◆ TASK DESCRIPTION: Transcribe, word for word and without additions, each line below from the one containing "curve: (794, 86) -> (1309, 142), added" through the one containing "curve: (807, 1064) -> (1331, 1754), added", both ends included.

(RECORDED DATA begins)

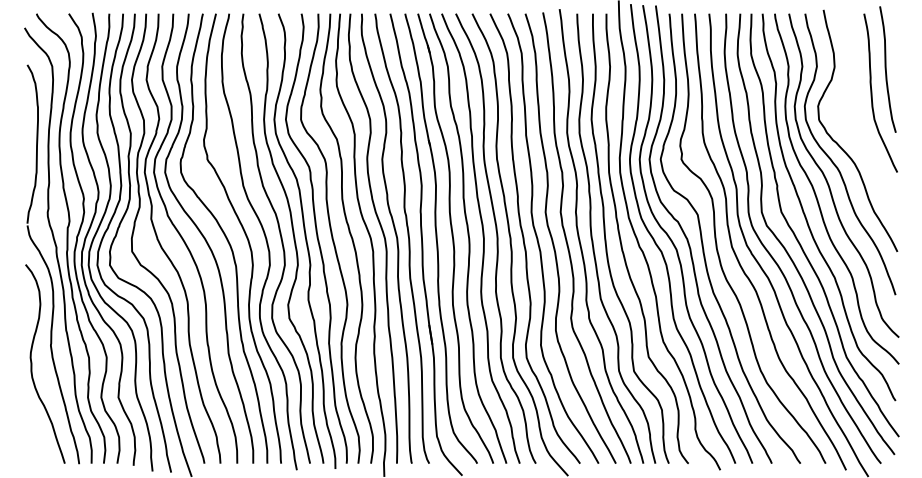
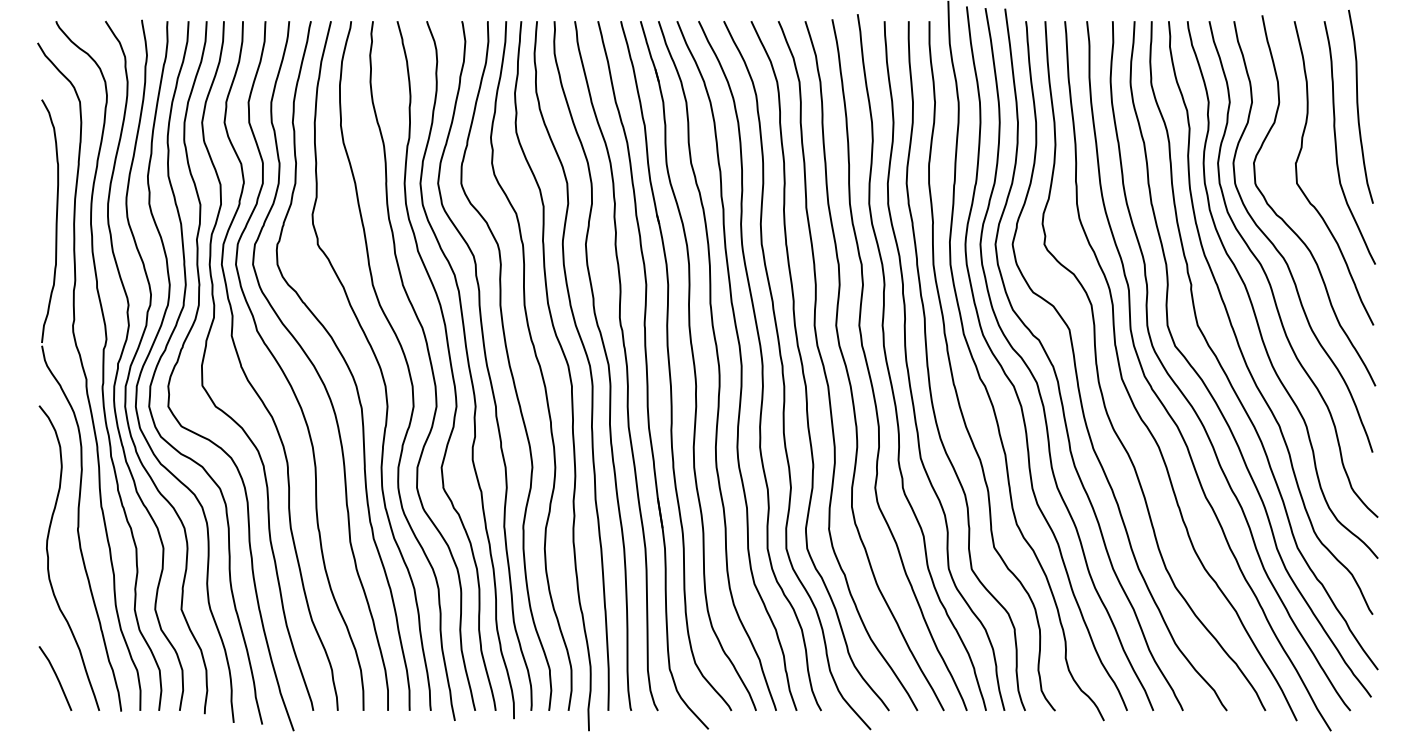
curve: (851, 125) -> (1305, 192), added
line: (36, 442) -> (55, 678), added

(RECORDED DATA ends)
(RECORDED DATA begins)

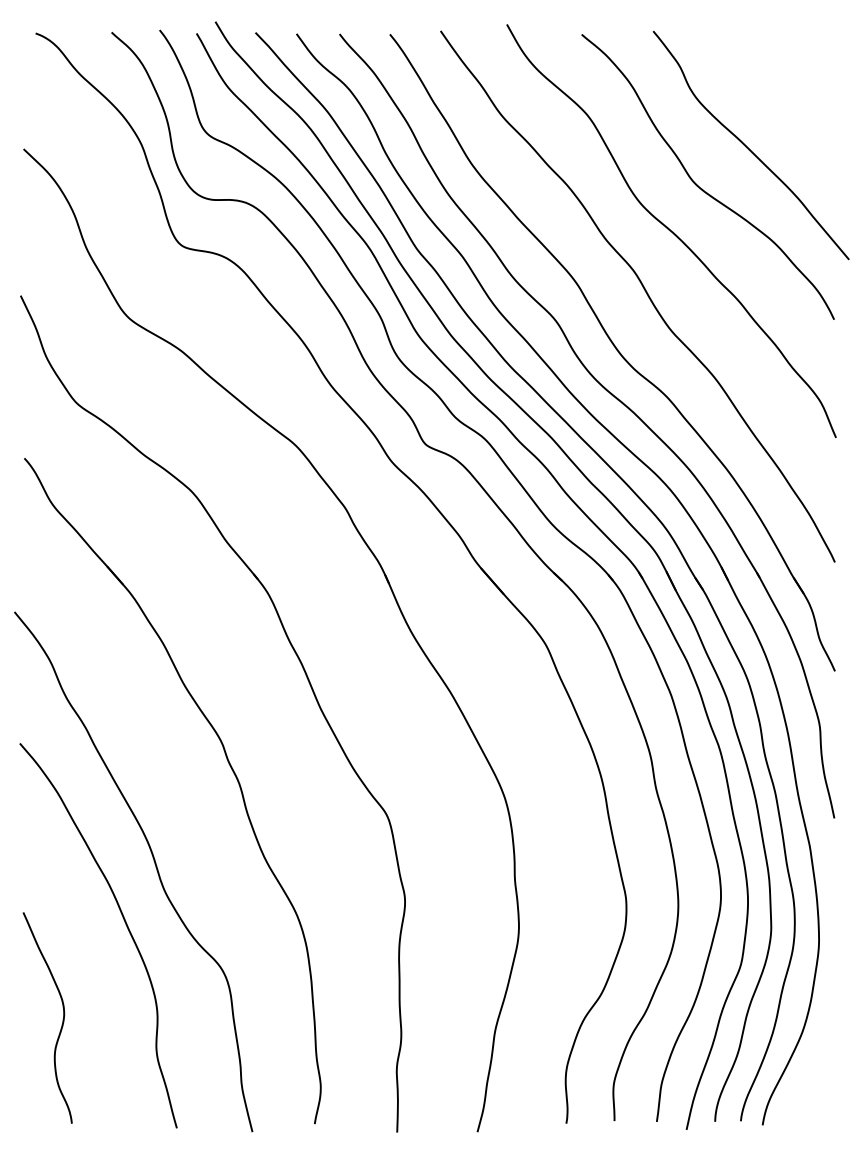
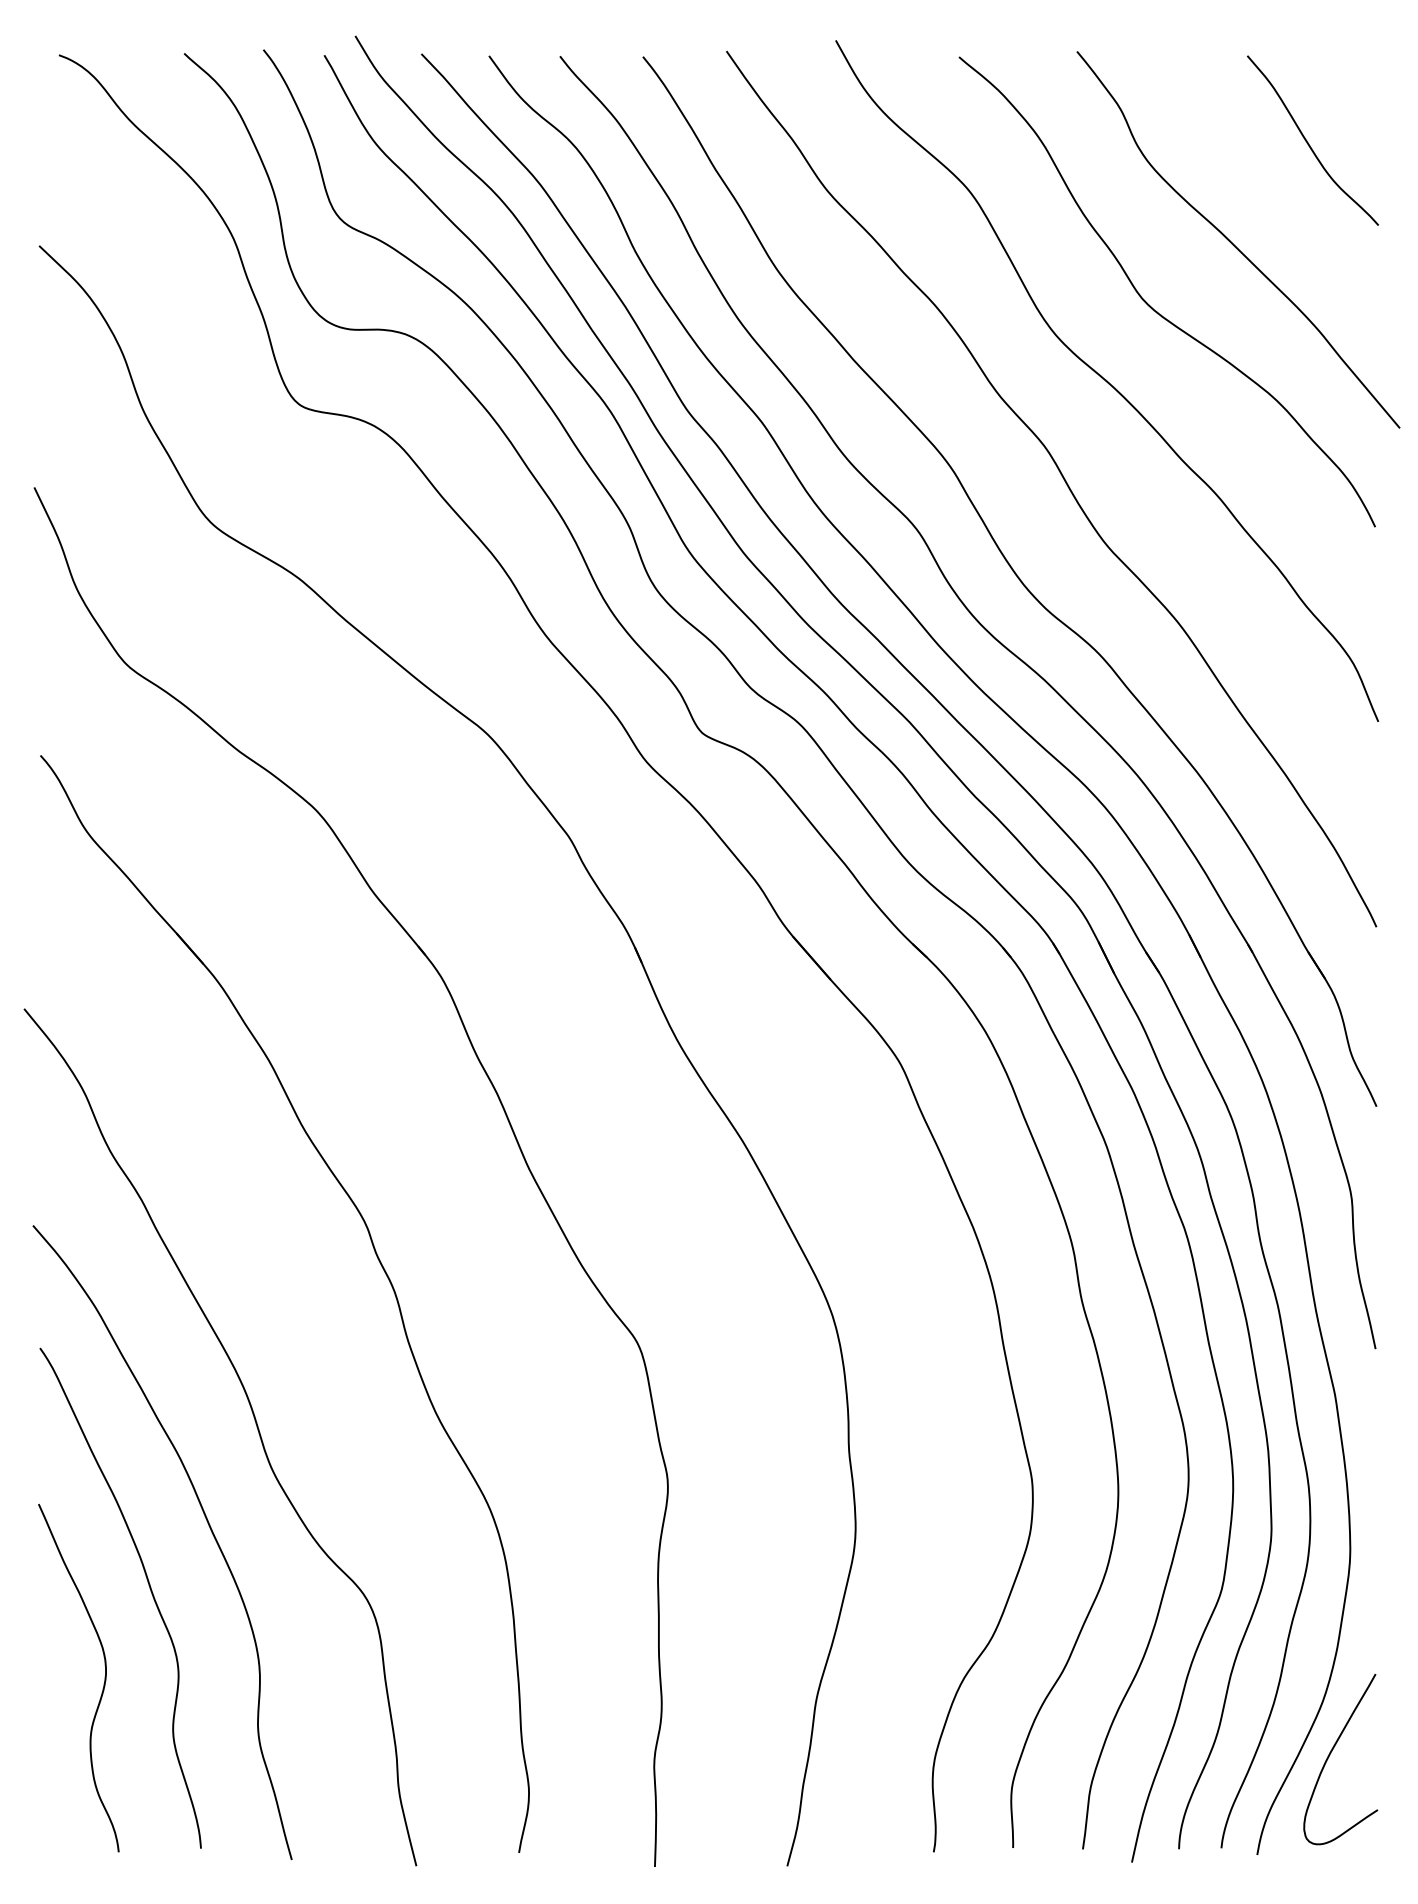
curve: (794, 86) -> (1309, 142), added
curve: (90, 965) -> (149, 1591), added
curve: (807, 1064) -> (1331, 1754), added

(RECORDED DATA ends)

◆ TASK SOLUTION:
curve: (794, 86) -> (1309, 142), added
curve: (90, 965) -> (149, 1591), added
curve: (807, 1064) -> (1331, 1754), added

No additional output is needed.